In September of 2000 the Palestinians started to shoot the Tanzim. They started to shoot from Beit Jala towards Gilo, the Jewish neighborhood. And the authorities had to protect the kindergarten over here. And they put these concrete walls, painted very beautifully by the local neighborhood authorities, the neighborhood counsel. But nevertheless it is quite ugly. But if they shoot from the other side towards the kindergarten, what other measure can you take in order to protect the children?


David (voiceover): Before returning home, we went to visit Omar Jayous, a Palestinian farmer whose life was devastated when half of his land was taken by the Israeli army to accommodate the building of the wall.


Omar: Would anyone with mercy in his heart or fear of God do something like this? Look what they removed. The first time I planted it downhill, and then I replanted it there. The last time they totally destroyed it and threw it in this pile. They drove over the small plants with bulldozers.

[looking at a Jeep on the road]

Watch-now they'll stop. They also shout: 'Oh, poor people of Jayous!' Come and see..Come see how the soldiers enjoy watching people in agony..thinking about how to humiliate them. He enjoys watching our pain. Every ten minutes he calls you over with his finger like this. He asks: 'Where are you coming from? Where are you going?' I am going to my land. He doesn't have the right to ask me this, if there is any justice. I should be asking him what he is doing here. Things are upside down. He has become the owner of the land, asking the questions.

Jamal: The majority of his land, and the better part of his land, is beyond that fence. All these walls he built by breaking the stone with his wife and his children, and now all his hard work is gone.
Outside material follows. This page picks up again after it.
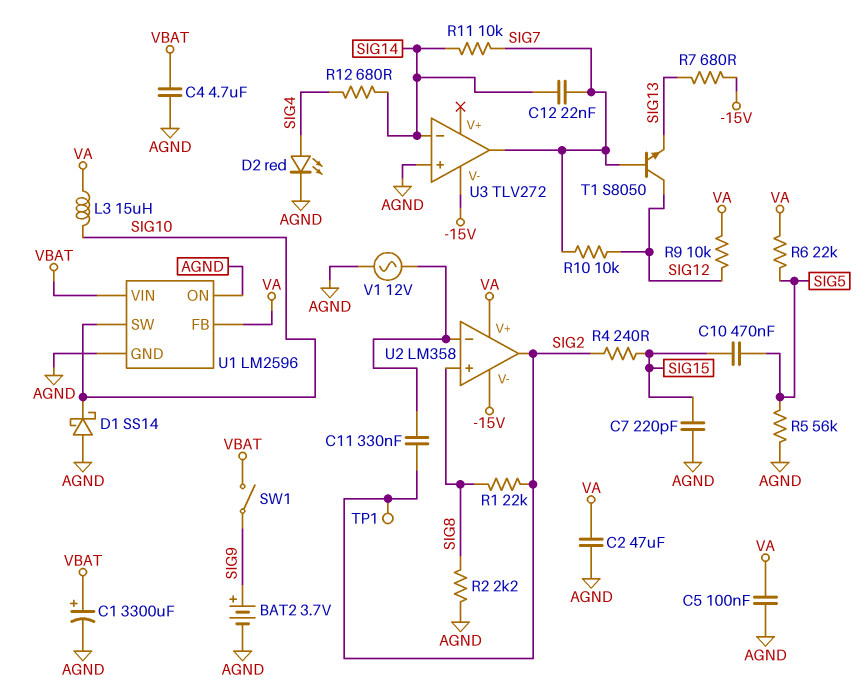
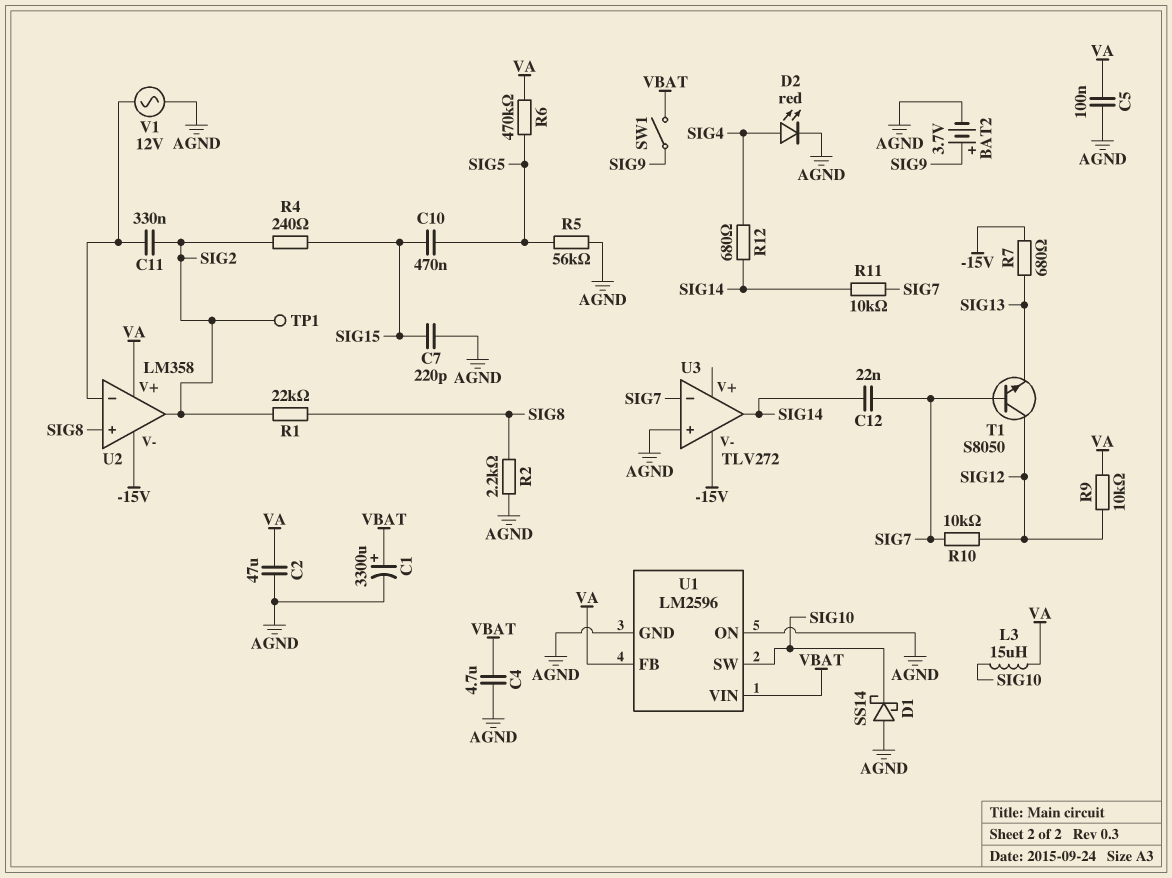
R6: 22k (SIG5, VA) -> 470k (SIG5, VA)
U3 pin in-: SIG14 -> SIG7
U3 pin out: SIG7 -> SIG14

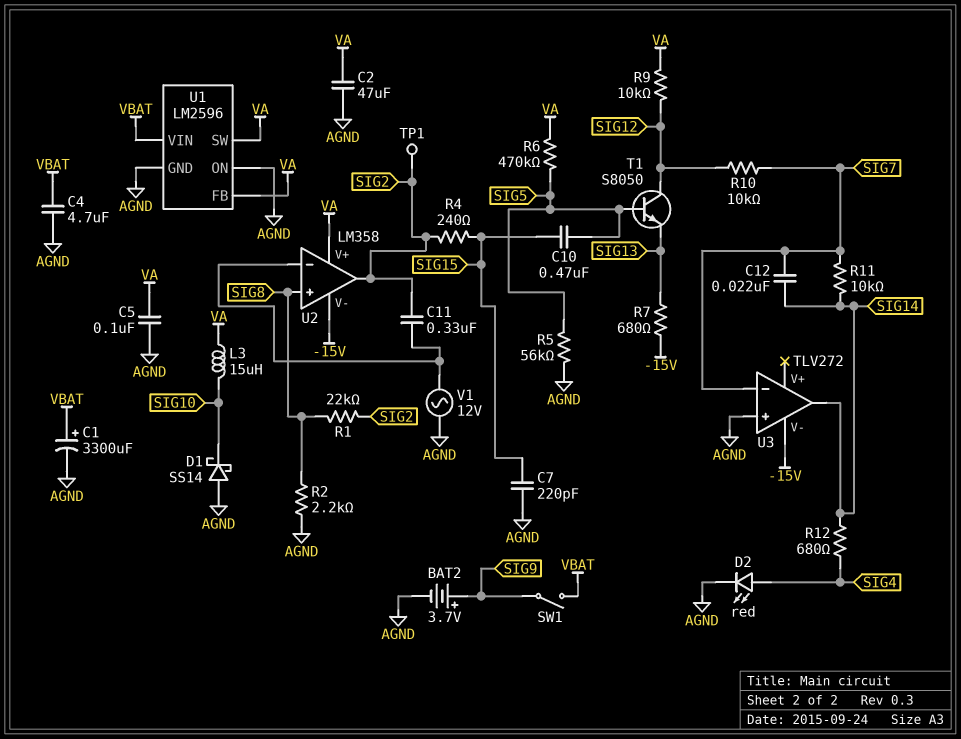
T1: NPN S8050 (B SIG7, C SIG12, E SIG13) -> NPN S8050 (B SIG5, C SIG12, E SIG13)
U1 pin SW: SIG10 -> VA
He cannot, you know, tend to his trees or cultivate it.


David: I fear we haven't found yet the anchor for any kind of light at the end of the tunnel. Where do we give people any kind of chance to believe that there is something else?'

Jamal: I used to have this teacher who always used to say: 'The darkest spot is under the candle.' You're looking, you're looking and the solution could be somewhere you totally don't foresee.

David: Yeah, well that's what I tell my wife, the wall of Berlin came down, South Africa turned upside down, and unimagined things can happen. But we have this saying about driving in Israel: don't be right, be clever. Because if you enter into an intersection and you say 'I'm right, I drive in!' you get into such a collision. This is like almost the second Nakbah the Palestinians. It's about time, not only to be right all of the time, but to have a strategy, but to be clever. What do you do when you enter this next intersection?

Jamal: Well I still do believe that the solution is in the Israeli side. Always the solution is with the person with the power and the control.



Zacharia: I have a little child who is one year old. I want to be in a situation where he can go to school safely, and I can sleep peacefully.

Manuela: The way I have found is this project which is called Saving Children, saving Palestinian children that have every right to live, but since no medical aid is able to arrive to them, they die. We have cured almost 600 children. Israelis and Palestinian doctors have worked on it. It's not reconciliation, it's working together. I don't think we need reconciliation. I think we work and do things, as if there was already peace.

Wafa: I am very optimistic. Things could change. And I always believe that the power is always in the people's soul and mind-they can make the change.

Dr. Yerufes: It depends on us. I think that if we live on separate walls. If then, I educate my children not to hate my neighbors, it can take 20 years, if we are good neighbors one day we will dance together.